Hopefully the hospital(s) you use are working on improving all, or many of these safety concerns. As a patient or family caregiver, you can have an impact on your risk level for a few of these issues, but many are well beyond the scope of patient influence.
Here are some tips for a few safety concerns:
Be alert for diagnostic errors
To minimize your own risk of diagnostic error (#1), follow the tips in our blog post: How to Reduce Your Risk of a Misdiagnosis.
Reduce your risk of opioid addiction
To reduce your risk of opioid addiction (#2), be careful if doctors prescribe opioids – only take them when you really need them. Discuss your risk of addiction with your doctor and ask about how and when to stop the medication. If you want to avoid the problem altogether, ask your doctor about alternative methods for pain control. Realize that doctors often prescribe opioids out of precaution – you might not need to take any, even after some surgical procedures.

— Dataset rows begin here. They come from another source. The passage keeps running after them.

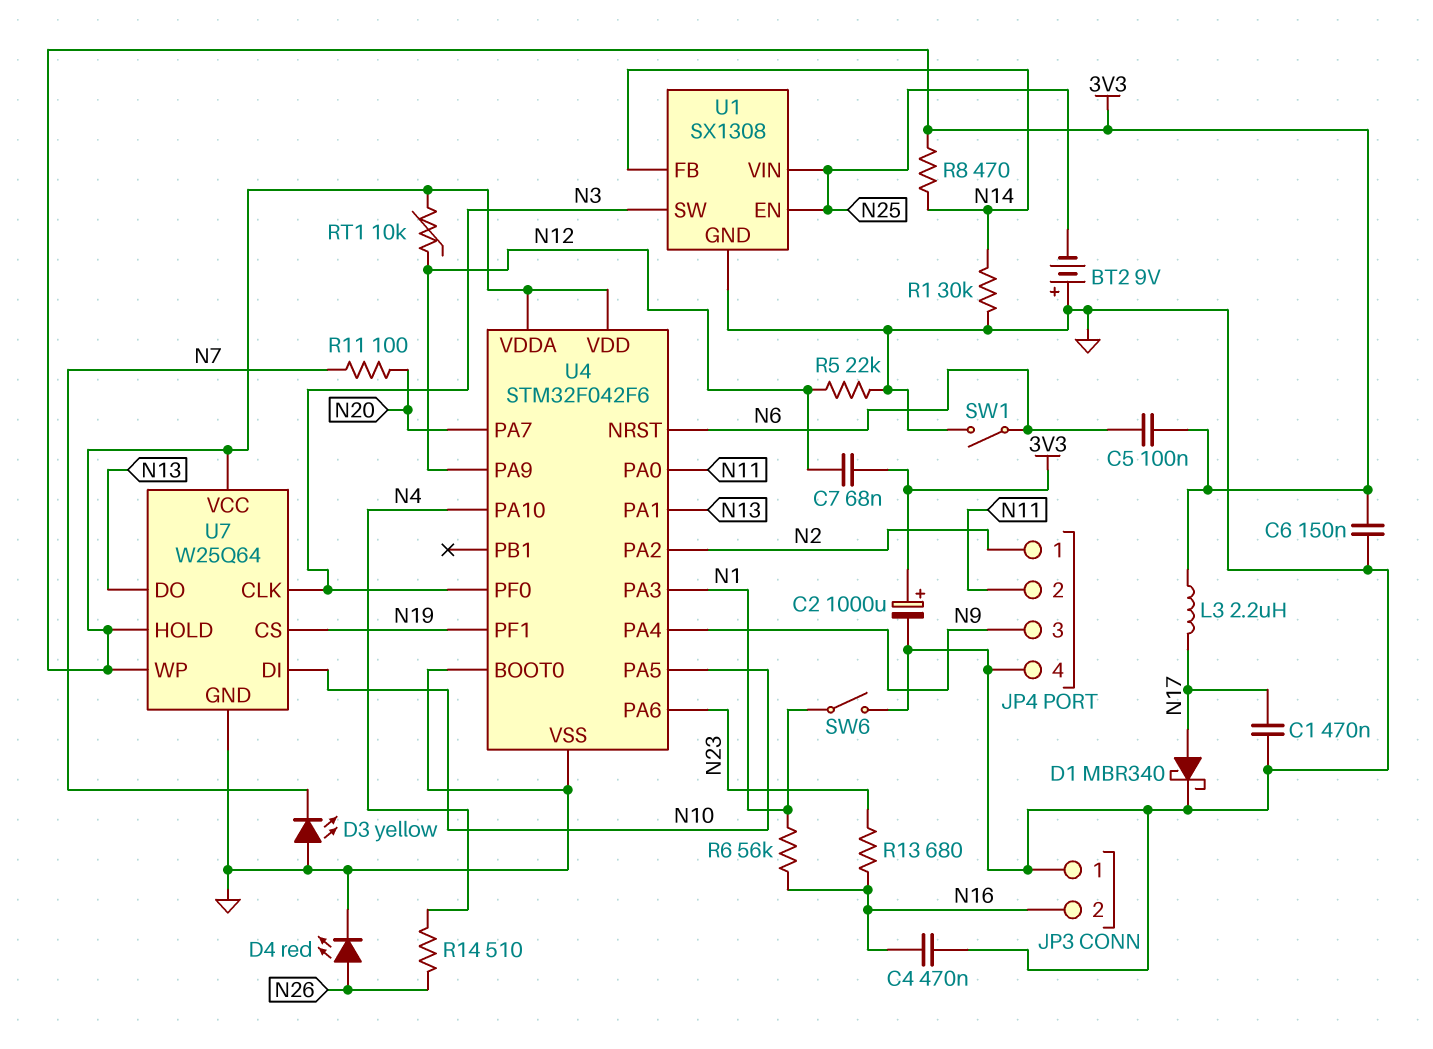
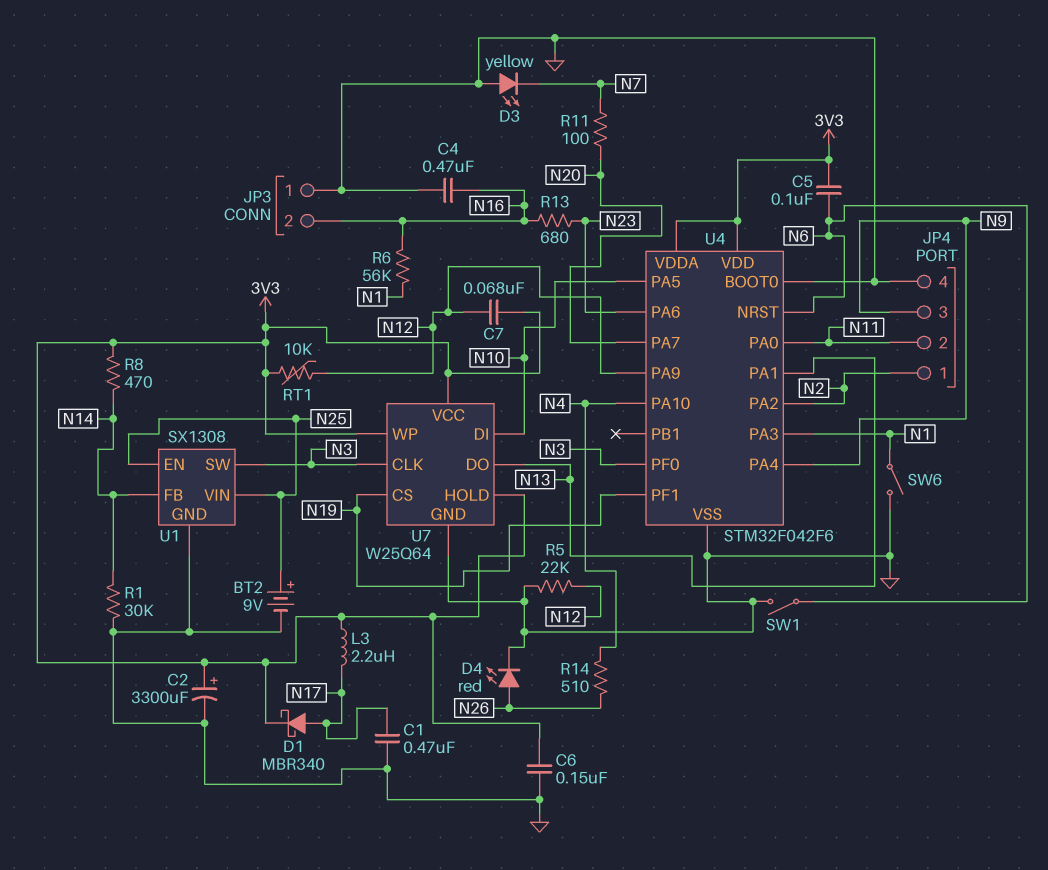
BT2: 9V (plus GND, minus N25) -> 9V (plus N25, minus GND)
C2: 1000uF (plus 3V3, minus GND) -> 3300uF (plus 3V3, minus GND)
D1: schottky MBR340 (A N17, K GND) -> schottky MBR340 (A N17, K 3V3)

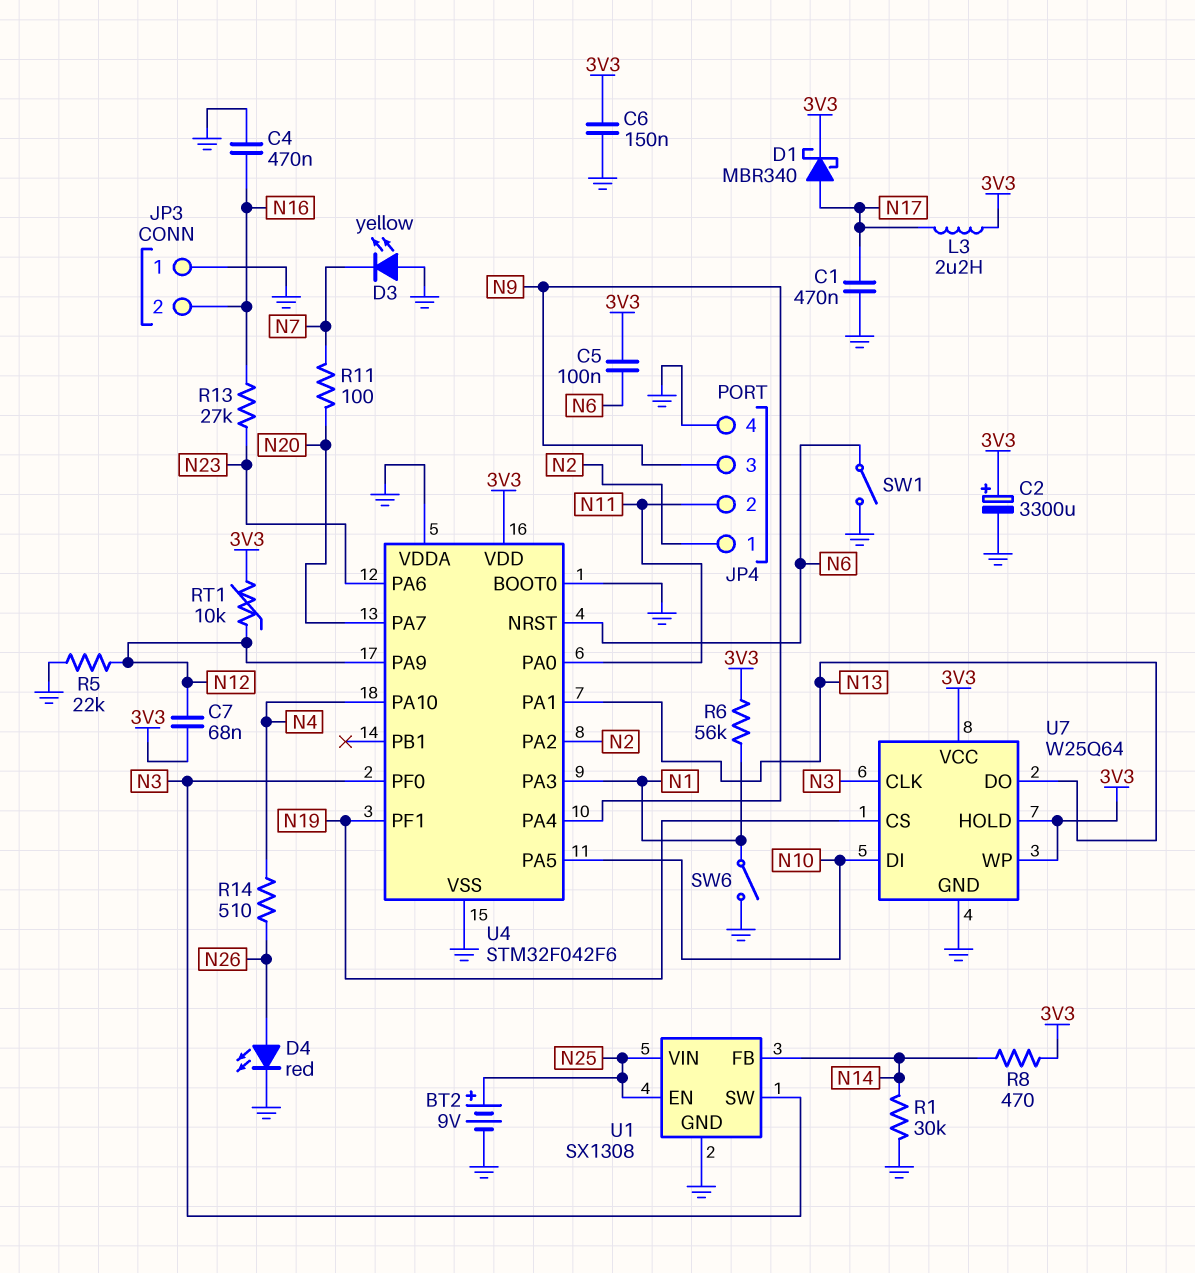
R6: 56k (N1, N16) -> 56k (3V3, N1)
R13: 680 (N16, N23) -> 27k (N16, N23)
U4 pin VDDA: 3V3 -> GND

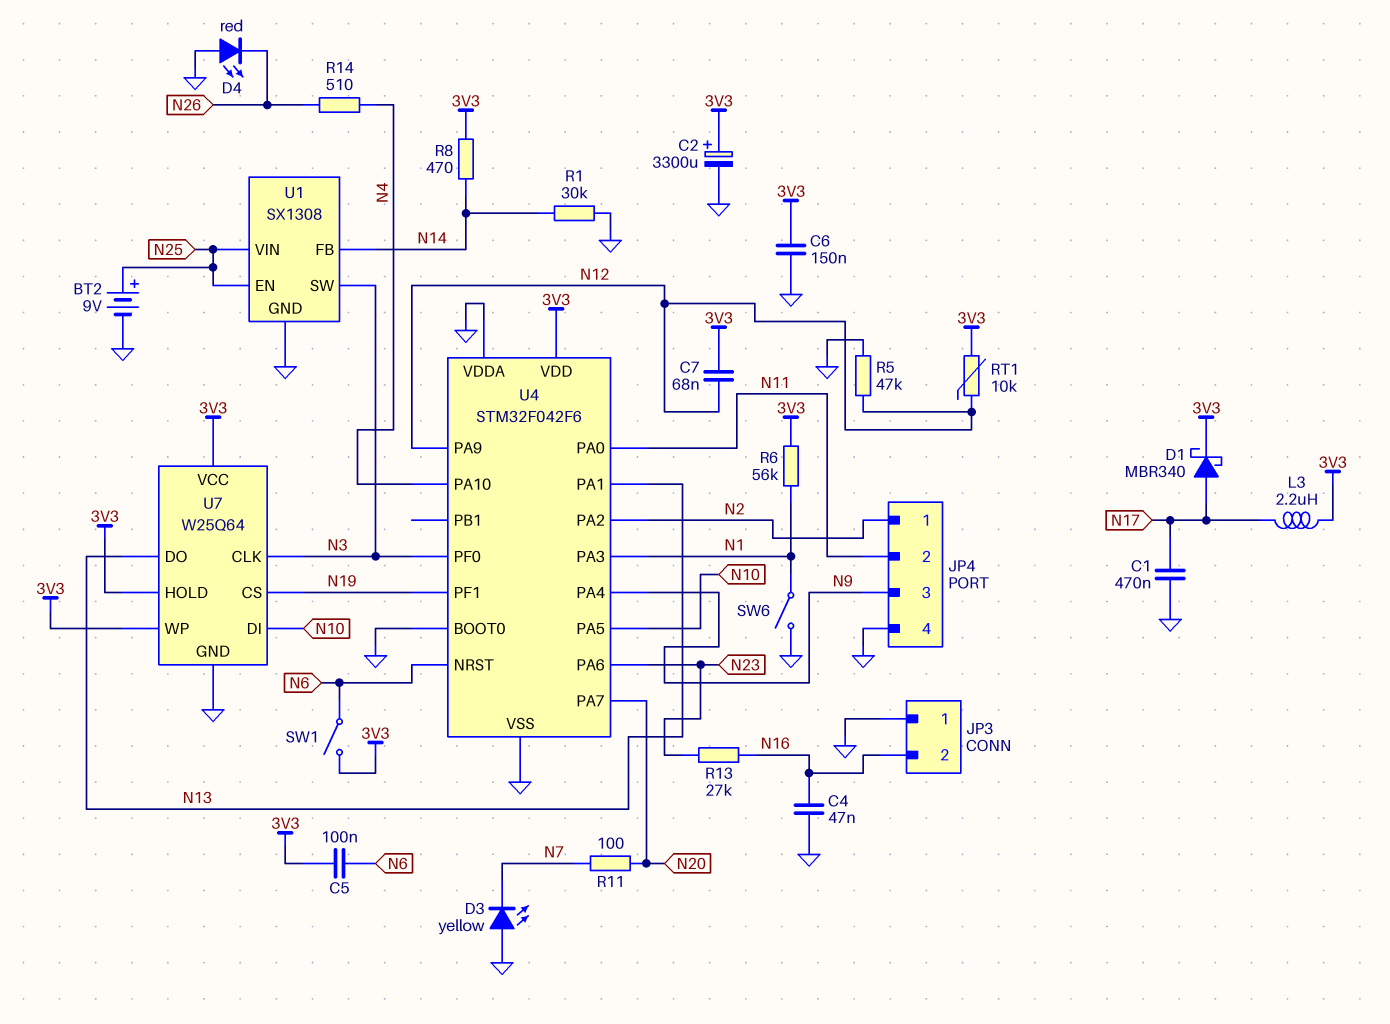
C4: 470nF (GND, N16) -> 47nF (GND, N16)
D4: LED red (A N26, K GND) -> LED red (A GND, K N26)
R5: 22k (GND, N12) -> 47k (GND, N12)
SW1: switch (GND, N6) -> switch (3V3, N6)

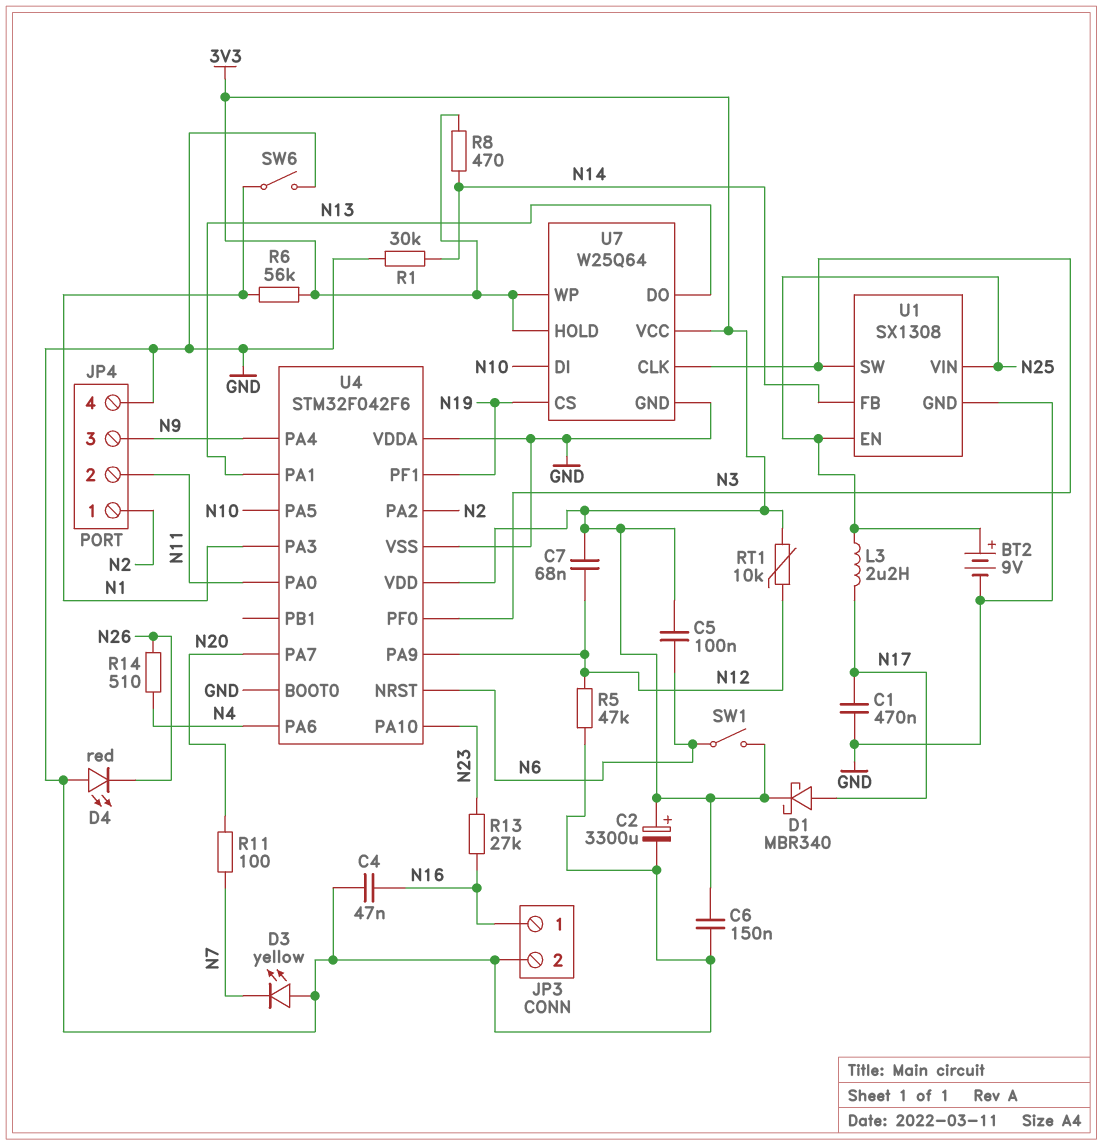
JP3 pin 1: GND -> N16
JP3 pin 2: N16 -> GND
L3: 2.2uH (3V3, N17) -> 2.2uH (N17, N25)
U4 pin PA6: N23 -> N4
U4 pin PA10: N4 -> N23

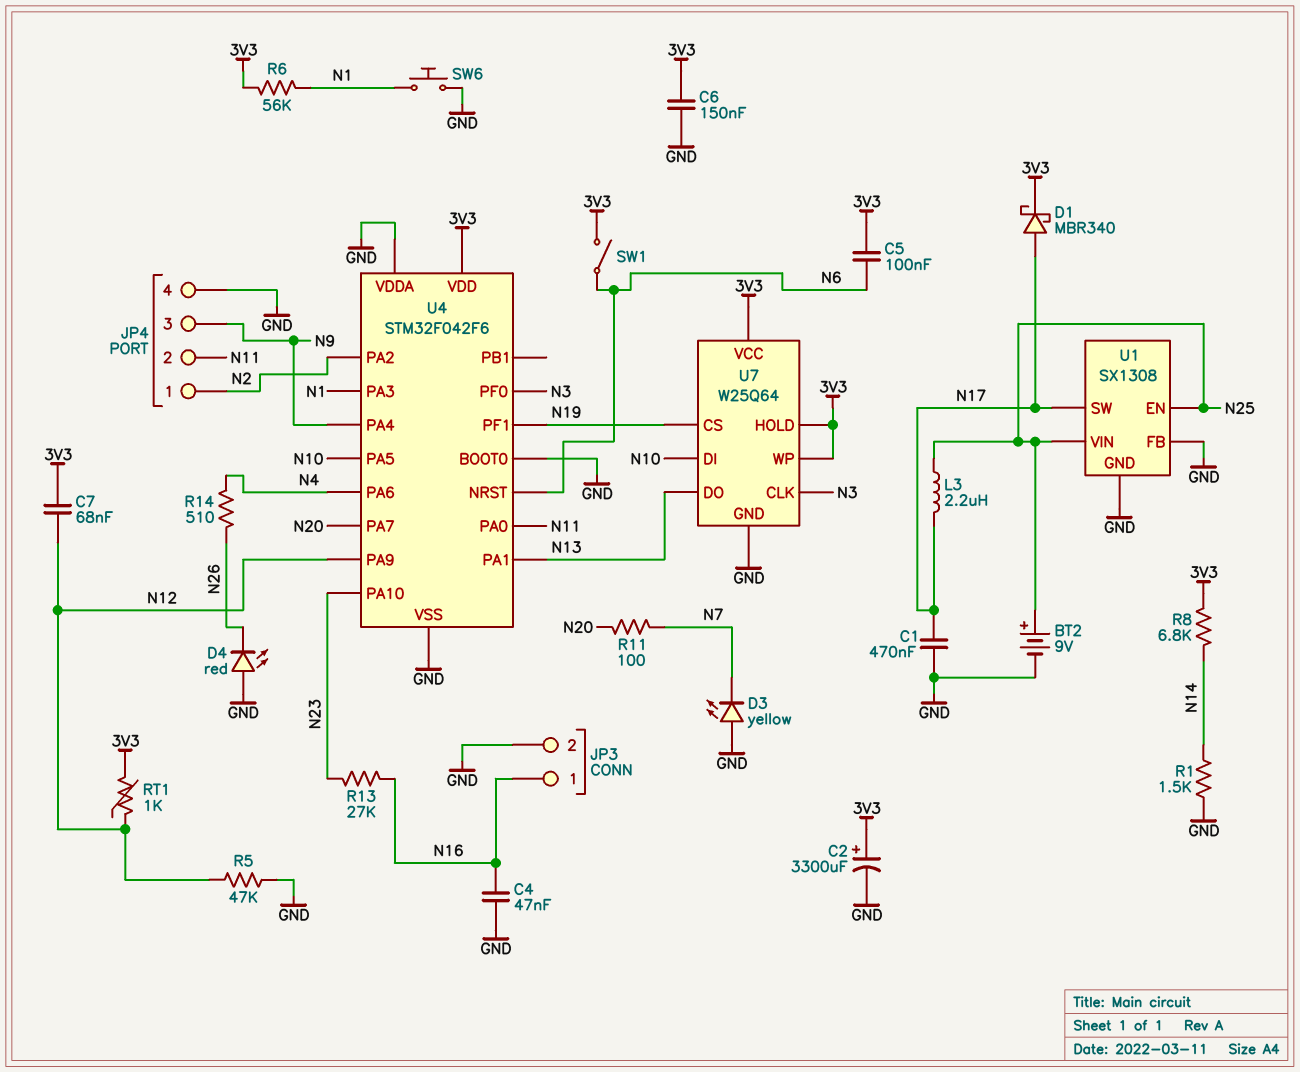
R1: 30k (GND, N14) -> 1.5k (GND, N14)
R8: 470 (3V3, N14) -> 6.8k (3V3, N14)
RT1: 10k (3V3, N12) -> 1k (3V3, N12)
SW6: switch (GND, N1) -> button (GND, N1)
U1 pin FB: N14 -> GND
U1 pin SW: N3 -> N17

Actively participate in the process.
Stay as involved in your care, or the care of a loved one, as possible. To minimize problems associated with internal care coordination (#3), participate in bedside rounds and speak up as needed. Keep detailed notes of medications, treatments, tests and associated results, and procedures; include information on the prescribing doctors and the dates. Share this information with all members of your medical team.
Be an engaged patient or family caregiver (#9) – don’t just “sit back” and let this happen to you. Prepare questions and your “story” before each appointment. Take careful, detailed notes at every appointment, and bring all your notes with you each time. If you want to record your conversation, ask your doctor first. If you don’t understand what your doctor is saying, ask the doctor to repeat the information until you understand. Same for handouts – if you don’t understand, ask for clarification.
And most importantly, no matter the situation, it’s critical that you speak up if something doesn’t seem right!
*ECRI Institute is a nonprofit organization dedicated to using science to improve patient care.